El bupropión es un antidepresivo eficaz en el tratamiento de fumadores. Está comercializado en España y puede ayudar a muchos pacientes. Es la primera medicación no nicotínica aprobada por la FDA. Cabe destacar el control del craving por el cigarrillo y la disminución en los síntomas del síndrome de abstinencia. En general la tolerancia es buena siendo el insomnio el efecto secundario más frecuente. Este efecto puede minimizarse tomando la segunda dosis en las primeras horas de la tarde. Está indicado en cualquier fumador, independientemente de su grado de adicción a la nicotina y especialmente en pacientes que han fracasado con el TSN, pacientes con incremento ponderal al dejar de fumar y pacientes que rechacen el TSN. Las contraindicaciones al tratamiento con bupropión son en pacientes con enfermedad bipolar, anorexia nerviosa, bulimia, tumor cerebral, trastornos convulsivos, proceso de deshabituación alcohólica, cirrosis, retirada de benzodiacepinas y tratamiento con IMAO.

El tratamiento psicológico ha demostrado su eficacia, en particular el programa conductual multicomponente.

cuadrop.jpg (1823 bytes) Conclusiones

. El tabaquismo es una enfermedad adictiva crónica que afecta al 36 por ciento de la población española mayor de 15 años.

. Más de la mitad de los fumadores manifiestan su deseo de abandonar el hábito de fumar y la mayoría de ellos solicitan la ayuda de sus médicos.

. Desde la consulta de Atención Primaria se pueden identificar estos pacientes fumadores, aconsejar el abandono del tabaco, ayudando a los que deseen dejar de fumar y realizando un posterior seguimiento de estos enfermos.

. El abandono del hábito de fumar es un proceso progresivo que atraviesa por distintas etapas.

. El tratamiento farmacológico ha demostrado ser eficaz en la mayoría de los casos, comprende la terapia sustitutiva con nicotina (TSN) y el uso de bupropión como terapia no nicotínica.


cuadrop.jpg (1823 bytes) Puntos clave

  • Los profesionales de la salud deben aconsejar siempre el abandono del tabaco y ofrecer una tratamiento deshabituador al fumador que está convencido de que quiere hacer un intento serio para dejar de fumar.
  • Un 2 por ciento de los fumadores dejan de fumar cada año por propio convencimiento.

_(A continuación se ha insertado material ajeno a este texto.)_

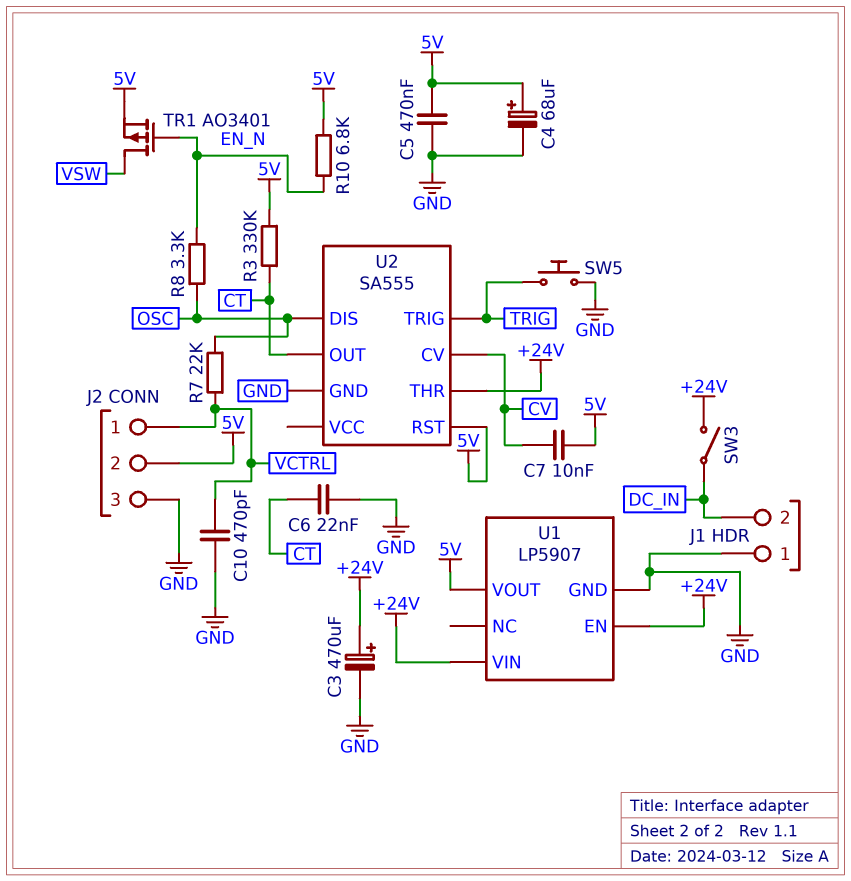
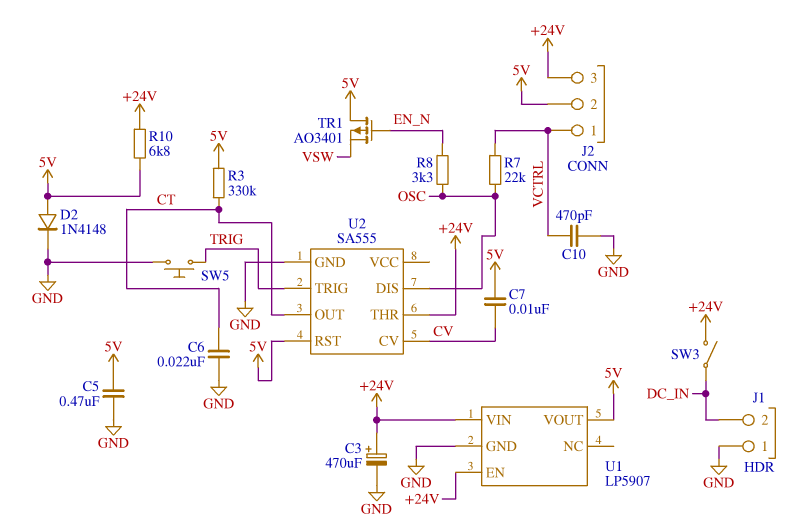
C4: 68uF (plus 5V, minus GND) -> none
D2: none -> diode 1N4148 (A 5V, K GND)
J2 pin 3: GND -> +24V
R10: 6.8k (5V, EN_N) -> 6.8k (+24V, 5V)
TR1: PMOS AO3401 (G EN_N, D VSW, S 5V) -> PMOS AO3401 (G EN_N, D 5V, S VSW)

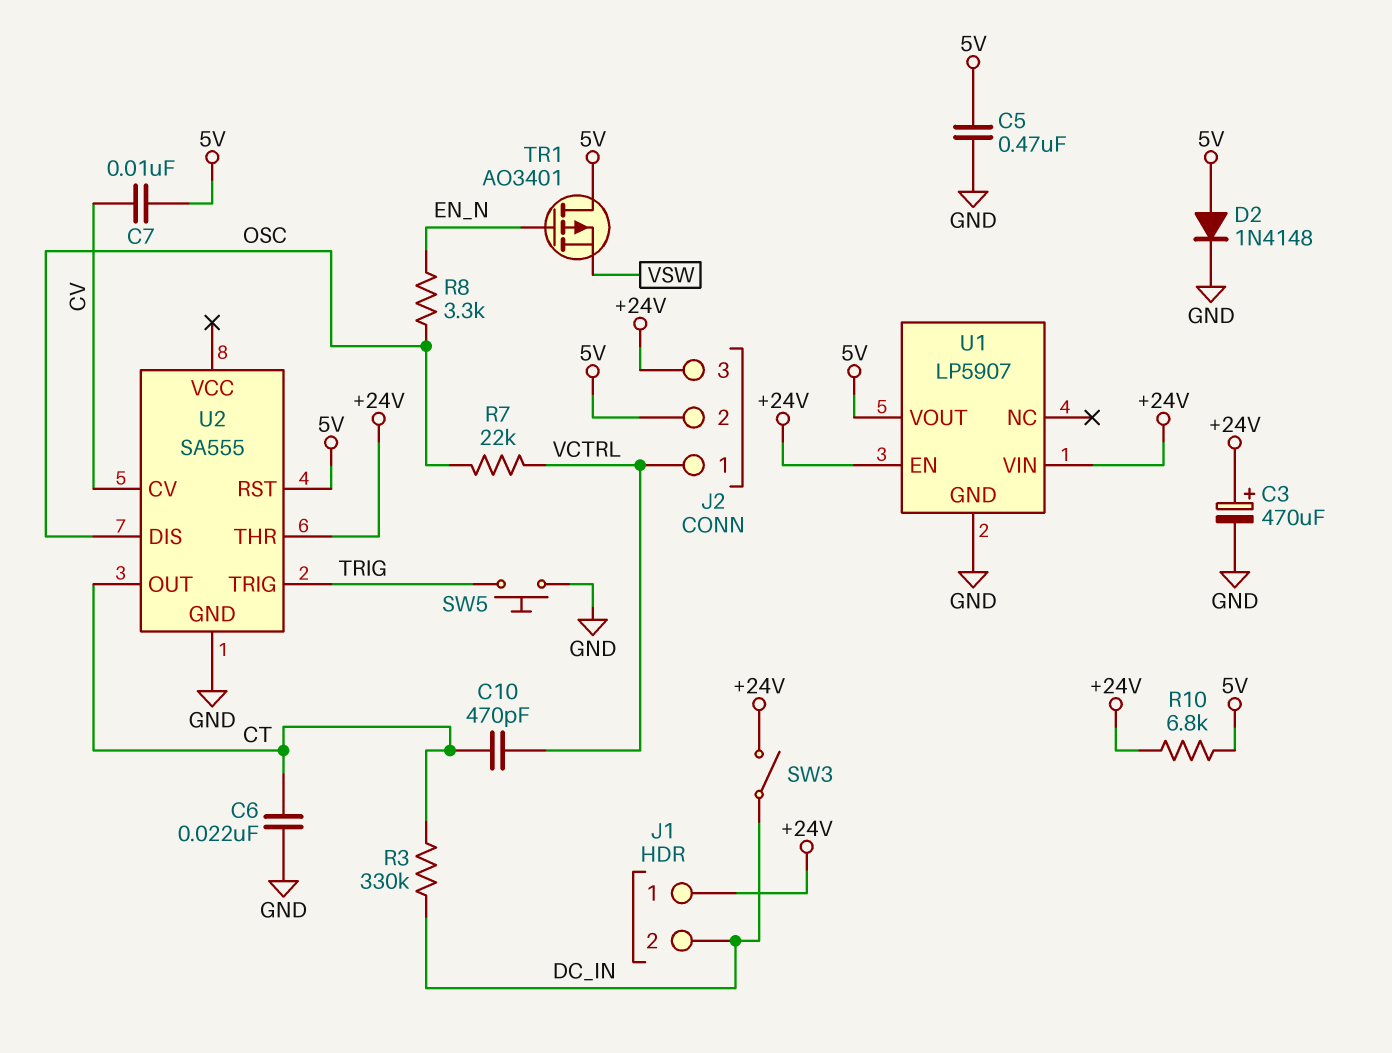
C10: 470pF (GND, VCTRL) -> 470pF (CT, VCTRL)
J1 pin 1: GND -> +24V
R3: 330k (5V, CT) -> 330k (CT, DC_IN)

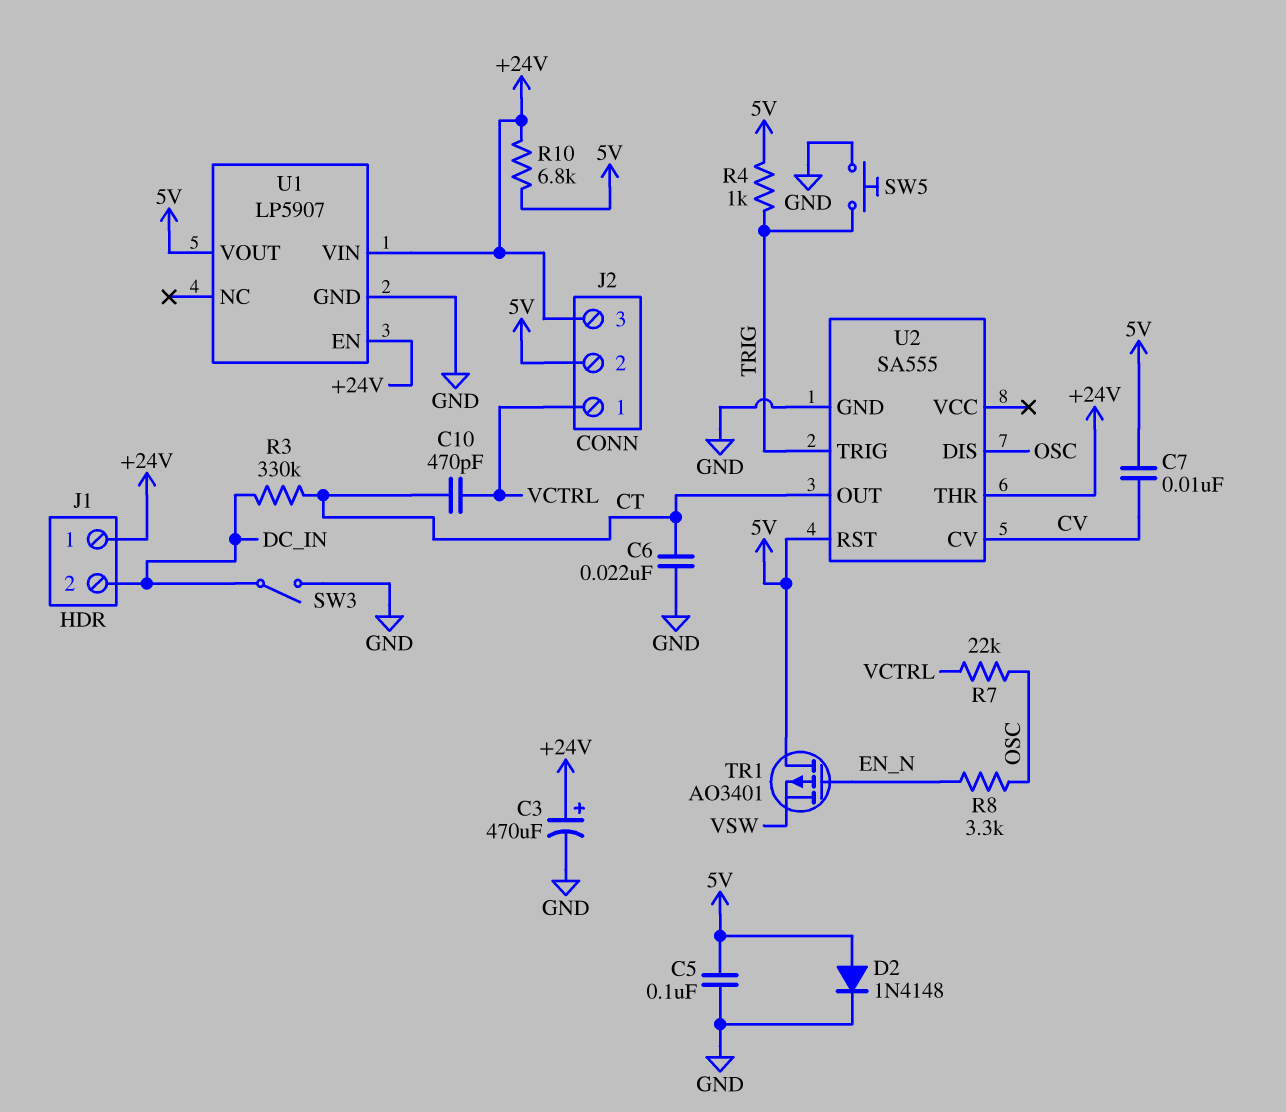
C5: 470nF (5V, GND) -> 100nF (5V, GND)
R4: none -> 1k (5V, TRIG)
SW3: switch (+24V, DC_IN) -> switch (DC_IN, GND)

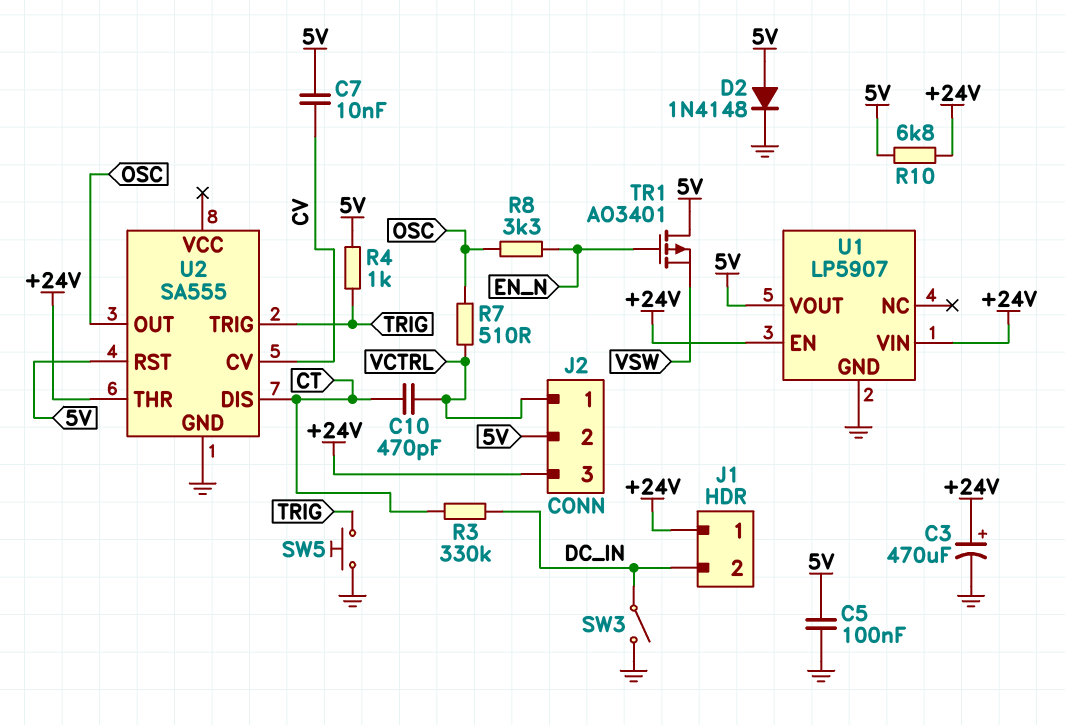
C6: 22nF (CT, GND) -> none
R7: 22k (OSC, VCTRL) -> 510 (OSC, VCTRL)
U2 pin DIS: OSC -> CT
U2 pin OUT: CT -> OSC

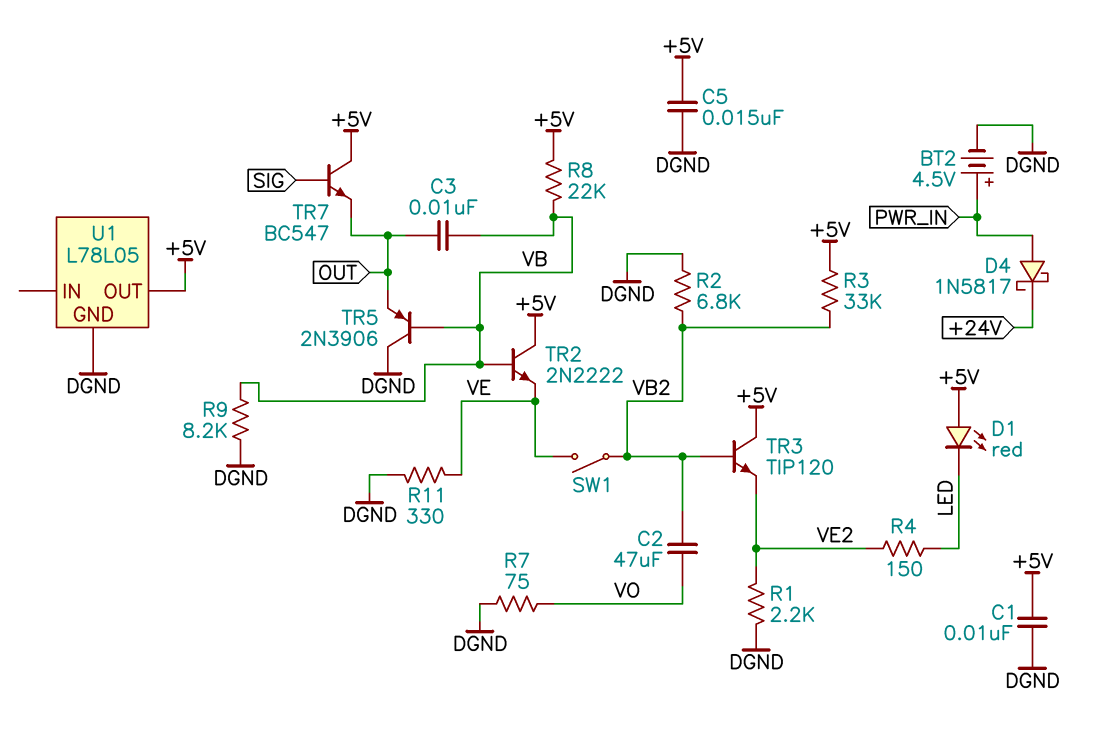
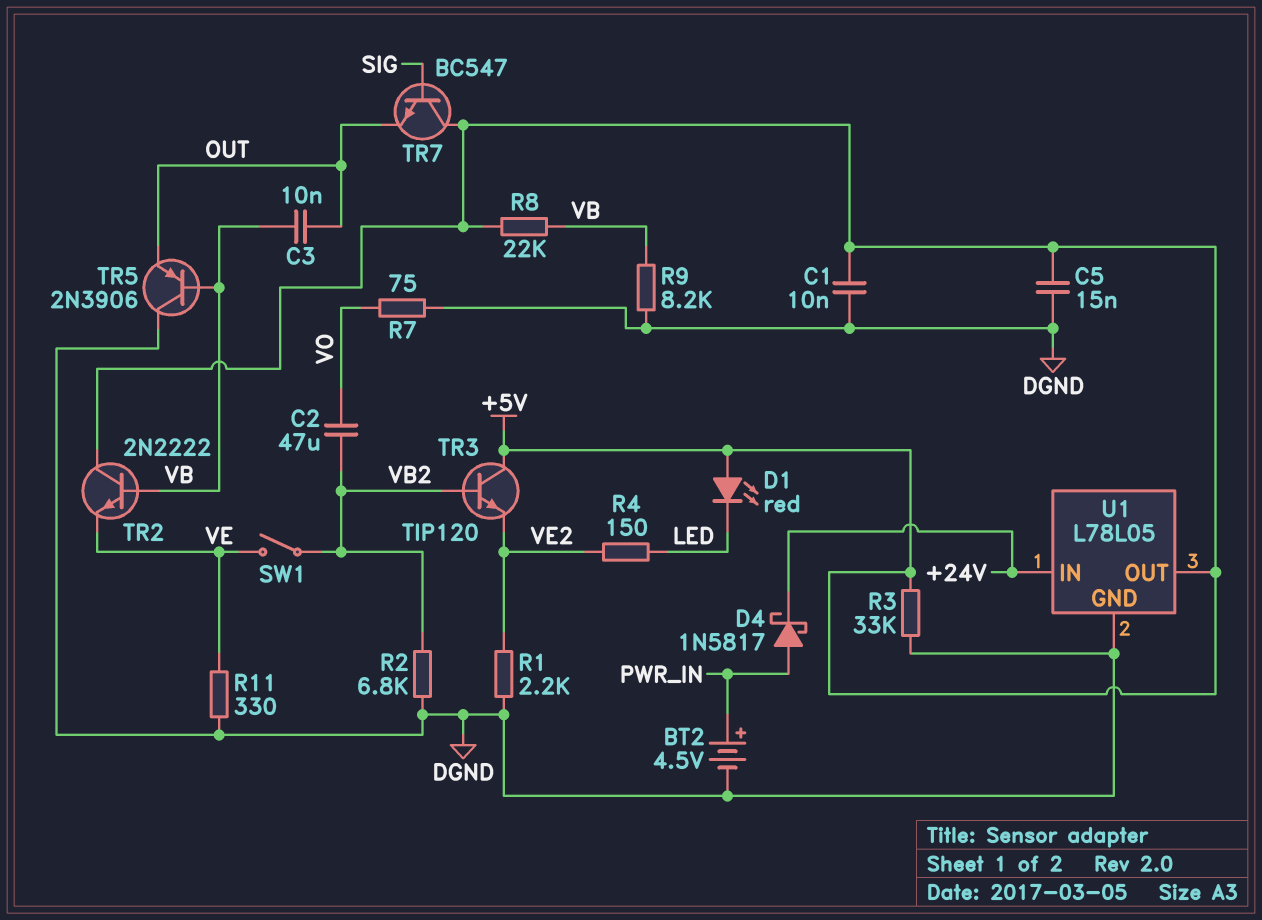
R3: 33k (+5V, VB2) -> 33k (+5V, DGND)
U1 pin IN: none -> +24V

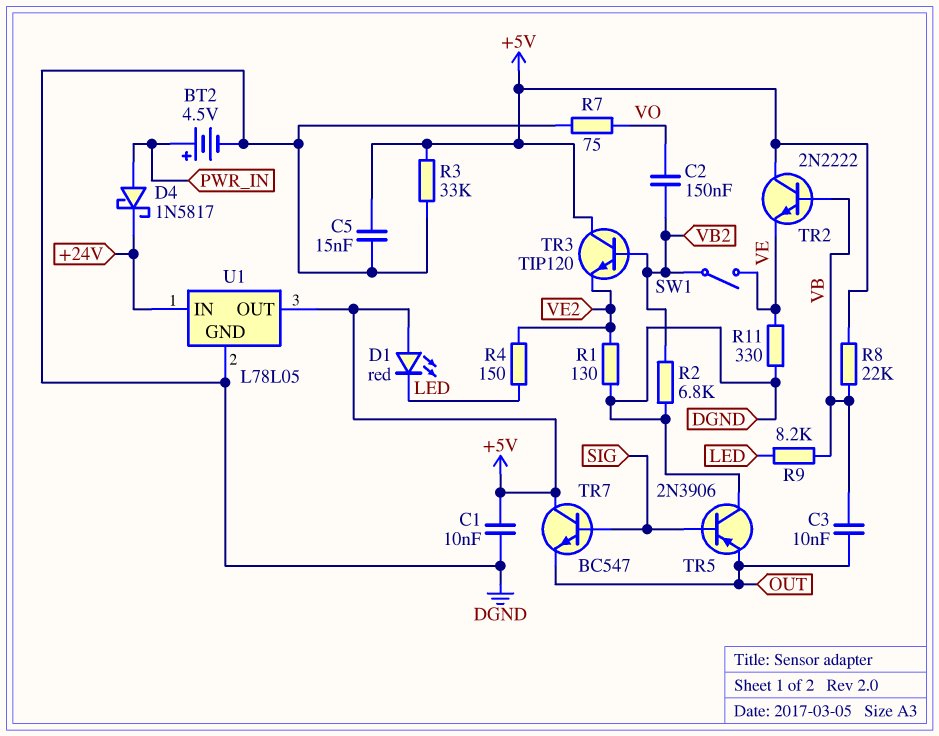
C2: 47uF (VB2, VO) -> 150nF (VB2, VO)
R1: 2.2k (DGND, VE2) -> 130 (DGND, VE2)
R9: 8.2k (DGND, VB) -> 8.2k (LED, VB)
TR5: PNP 2N3906 (B VB, C DGND, E OUT) -> PNP 2N3906 (B SIG, C DGND, E OUT)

Cuando se produce la intervención de los profesionales de la salud este número se triplica.
  • Es fundamental que el personal sanitario no fume.
  • Los profesionales sanitarios pueden hacer un abordaje de este problema a través del consejo mínimo, que es considerado como el procedimiento con mejor coste-eficacia de los existentes.
  • La TSN supone la administración de nicotina, a un fumador que ha decidido firmemente abandonar su hábito, para disminuir el síndrome de abstinencia y sin llegar a causar dependencia. Las formas de administración comercializadas en nuestro país son los chicles, parches y spray nasal.
  • El bupropión es un antidepresivo eficaz en el tratamiento de fumadores. Está comercializado en España y puede ayudar a muchos pacientes. Es la primera medicación no nicotínica aprobada por la FDA. Ayuda a controlar el craving por el cigarrillo y disminuye los síntomas del síndrome de abstinencia.
  • La elección del tratamiento farmacológico debe estar orientada por factores como la familiaridad del médico con los fármacos, las contraindicaciones, preferencias del paciente y sus características, preocupación por el incremento de peso.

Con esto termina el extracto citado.